Strain engineering is an important process for tuning material properties for both fundamental understanding and applications. Much higher strains can be achieved in nanomaterials than in bulk samples, which comes with the promise of much stronger property tuning. Even beyond the typical strain limits of nanomaterials, nanopillars of CaFe₂As₂ and related materials have shown elastic strain up to 17% under uniaxial stress; this is known as superelasticity and is associated with a known tetragonal to collapsed tetragonal phase transition [1]. However, strain distribution in nanomaterials can be complex, difficult to measure, and can have a profound effect on properties.
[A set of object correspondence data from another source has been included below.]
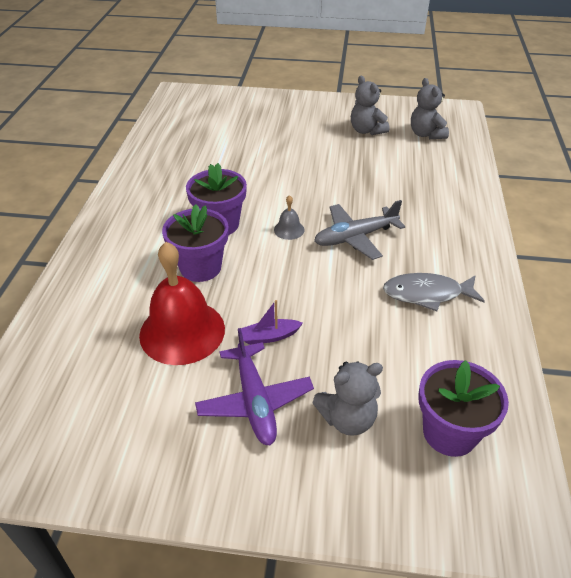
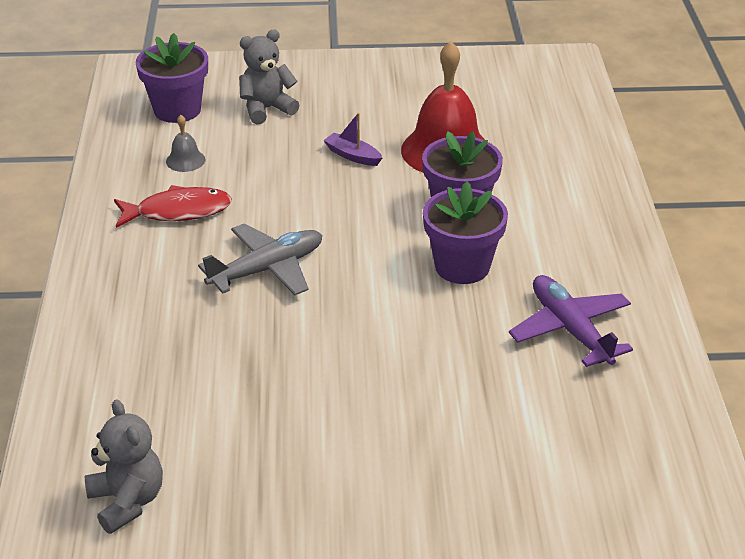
camera: 170 degrees right, 5 degrees down
(255, 401) = (352, 111): purple plane -> purple plane (570, 329)
(270, 336) = (352, 156): purple boat -> purple boat turned 120 degrees counterclockwise
(289, 229) = (362, 270): grey bell -> grey bell (185, 160)
(366, 130) = (253, 496): grey teddy bear -> none
(427, 294) = (178, 211): grey fish -> red fish

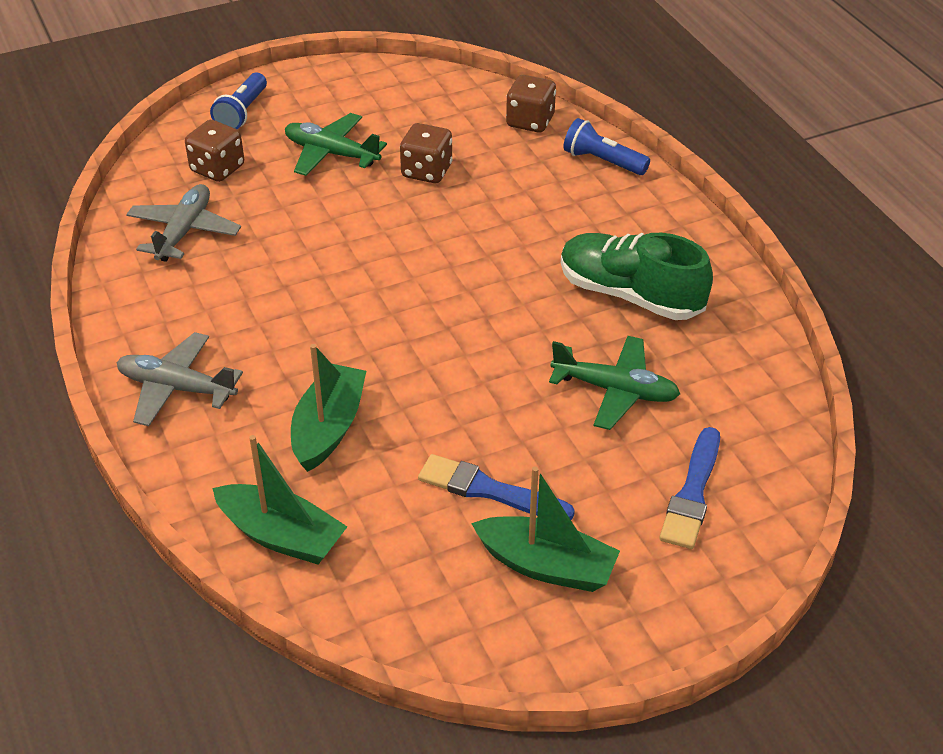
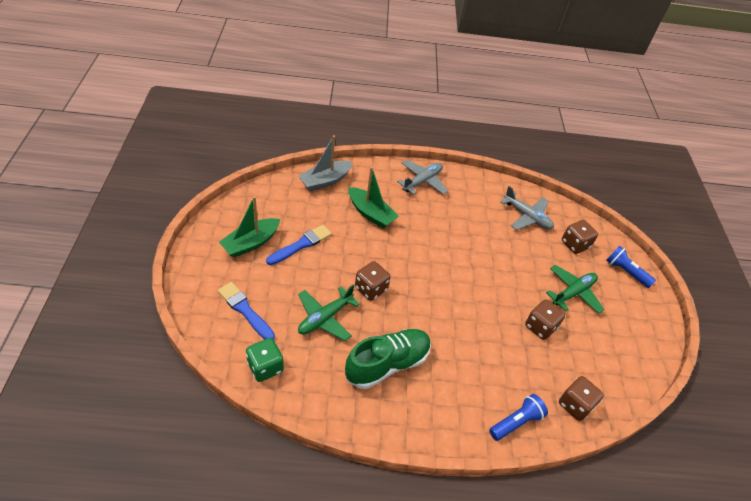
camera: 110 degrees right, 5 degrees up
(281, 536) = (325, 181): green boat -> grey boat
(510, 361) = (371, 289): none -> brown dice
(761, 417) = (265, 367): none -> green dice

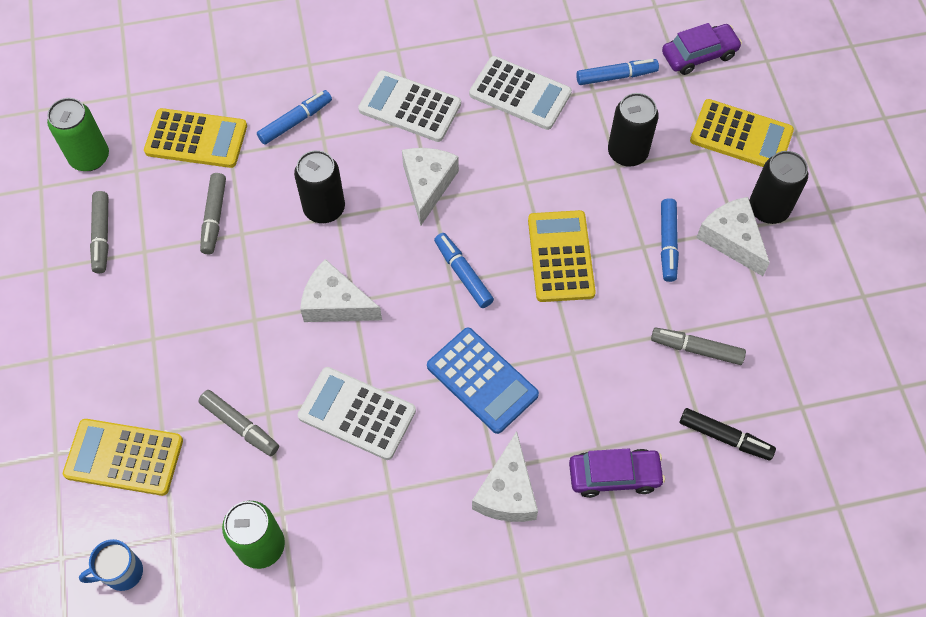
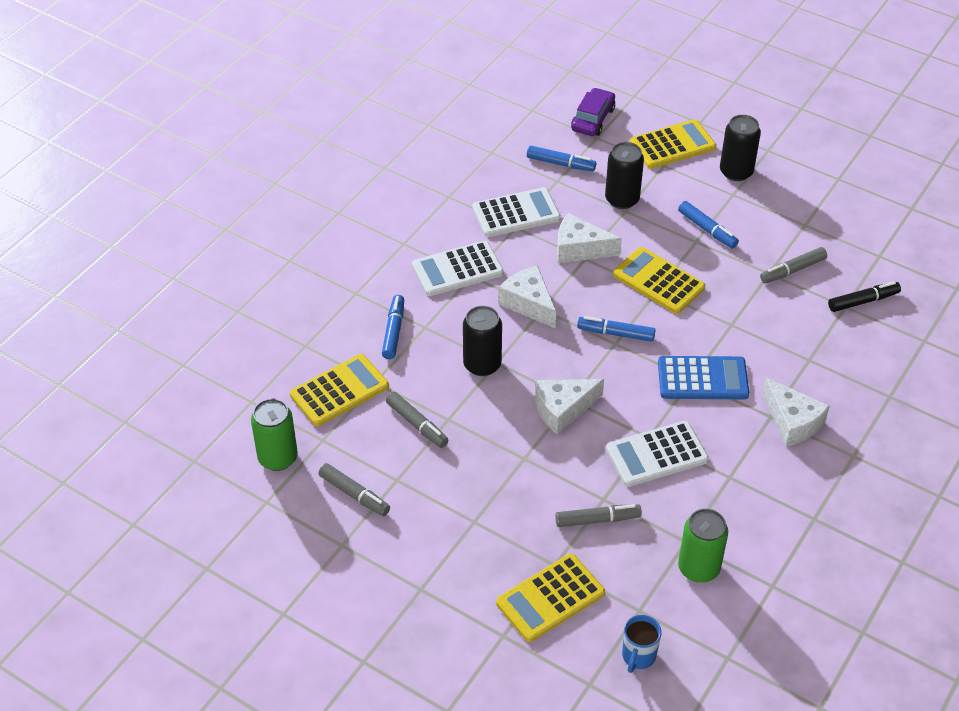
camera: 45 degrees left, 15 degrees down
(614, 475) = (834, 366): purple car -> none
(616, 76) = (560, 164): blue marker -> blue marker turned 75 degrees clockwise
(731, 239) = (737, 202): white cheese -> white cheese (579, 249)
In this study, we mapped the lattice parameter and mosaic of single-crystalline CaFe₂As₂ micropillars under progressive loads using X-ray nanodiffraction at the NanoMAX beamline at the MAX-IV synchrotron. Our results show a continuous shift of (002) diffraction peak and corresponding c-axis lattice contraction, consistent with a second order phase transition rather than the first order transition that had been expected. We also measure a continuous strain variation from the highly strained pillar top to a far lesser strained base, with the strain evolving over several microns. The scanning geometry at NanoMAX also allowed us to measure a strain induced mosaic spread to a resolution better than 1/10^th of a degree. Our results are a direct measure of strain distribution with high spatial and angular resolution critical for interpreting strain tuned properties in nanomaterials.

1. 1. John T. Sypek et al., Nature Communications 8. 1083 (2017).